On March 6, 2025, a significant research achievement in deep-sea fish studies, led by Researcher He Shunping of the Chinese Academy of Sciences' Global Trench Research Team and involving scientists from institutions including the Institute of Deep Sea Science and Engineering, the Institute of Hydrobiology of the Chinese Academy of Sciences, and Northwestern Polytechnical University, was published in the international top-tier journal Cell under the title "Evolution and genetic adaptation of fishes to the deep sea."Supported by the Global Trench Exploration and Diving program (Global TREnD) deployed by the Chinese Academy of Sciences, this study achieved multi-dimensional breakthroughs from the genetic to ecosystem levels for the first time, leveraging a deep-sea and abyssal fish sample library acquired through China's independently developed deep-diving technologies.

This study utilized the research vessels “TAN SUO YI HAO” and “TAN SUO ER HAO”, as well as China's independently developed deep-diving equipment including the 4,500-meter-class manned submersible “Shenhaiyongshi”, the Full-Ocean-Depth manned submersible “Fendouzhe”, and Full-Ocean-Depth landers "In-situ Experiment" and "Tianya". Through a series of scientific expeditions to the Mariana Trench, Yap Trench, Diamantina Deep, Valdivia-Gearns Deep, Southwest Indian Ocean Hydrothermal Vents Zone, Philippine Sea Basin, and South China Sea, the study covered almost the entire depth range of deep-sea fish habitats (1,218-7,730 meters).Scientific surveys obtained samples of 11 deep-sea fish species belonging to six typical deep-sea fish groups, including six hadal zone (>6,000 meters) species.

Sampling information and morphological characteristics of 11 deep-sea fish species

This study generated genome assemblies of 12 species, including 11 deep-sea fishes. The findings reconstructed the teleost deep-sea colonization history and revealed the overall impact of the deep-sea environment on fishes. Interestingly, the results question the previously assumed linear correlation between trimethylamine oxide (TMAO) content and depth. By contrast, the study observed a convergent aa replacement in the rtf1 gene in most deep-sea fishes under 3,000 m, and in vitro experiments suggest that this mutation can influence transcriptional efficiency, which is likely to be advantageous in the deep-sea environment. Moreover, this study underlines the pervasive impact of human activities, as the presence of persistent organic pollutants in species from the Mariana Trench was detected.

Graphical Abstract

This study was supported by the Strategic Priority Research Program (Class B) of the Chinese Academy of Sciences, the International Partnership Program of the Chinese Academy of Sciences,the National Key Research and Development Program, the National Natural Science Foundation of China,the Major Science and Technology Program of Hainan Province, and the "Global Trench Exploration and Diving program（Global TREnD）".
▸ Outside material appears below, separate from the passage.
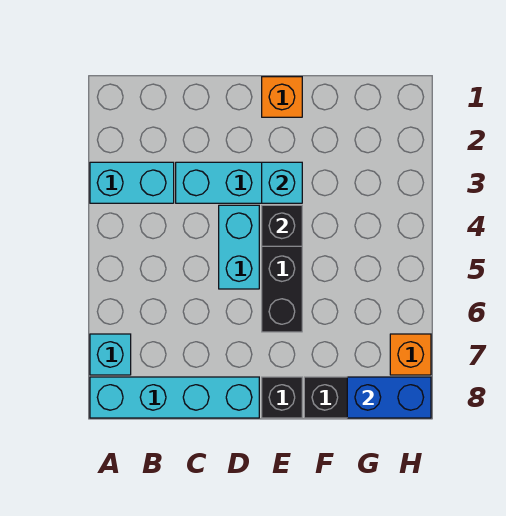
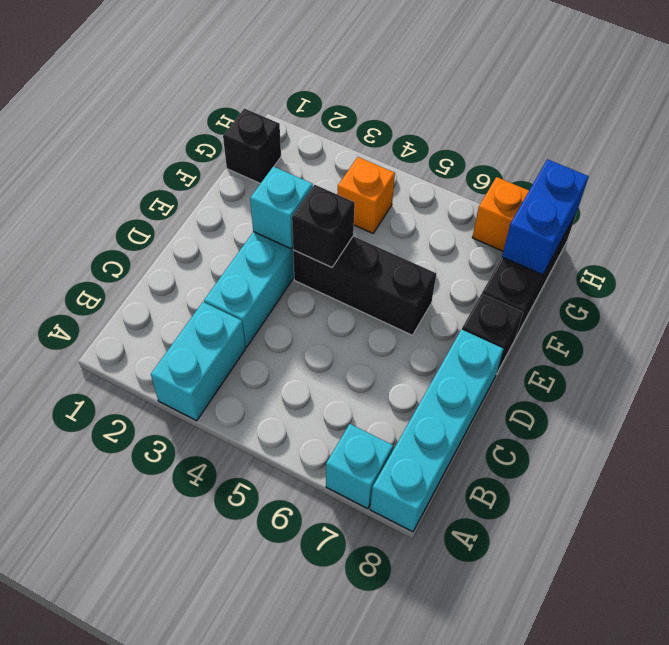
cyan brick D4:D5 level 1 -> none
orange brick E1 level 1 -> orange brick G4 level 1
none -> black brick G1 level 1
Postdoctoral Fellow Xu Han from the Institute of Deep Sea Science and Engineering, Chinese Academy of Sciences, is the first author of this study. Associate Researcher Fang Chengchi and Postdoctoral Fellow Wang Cheng from the Institute of Hydrobiology, Chinese Academy of Sciences, Dr. Xu Wenjie from Northwestern Polytechnical University, and SongYue from the Qingdao BGI Research Institute are co-first authors. Researcher He Shunping, Professor Wang Kun, and Researcher Zhang Haibin serve as co-corresponding authors of this study.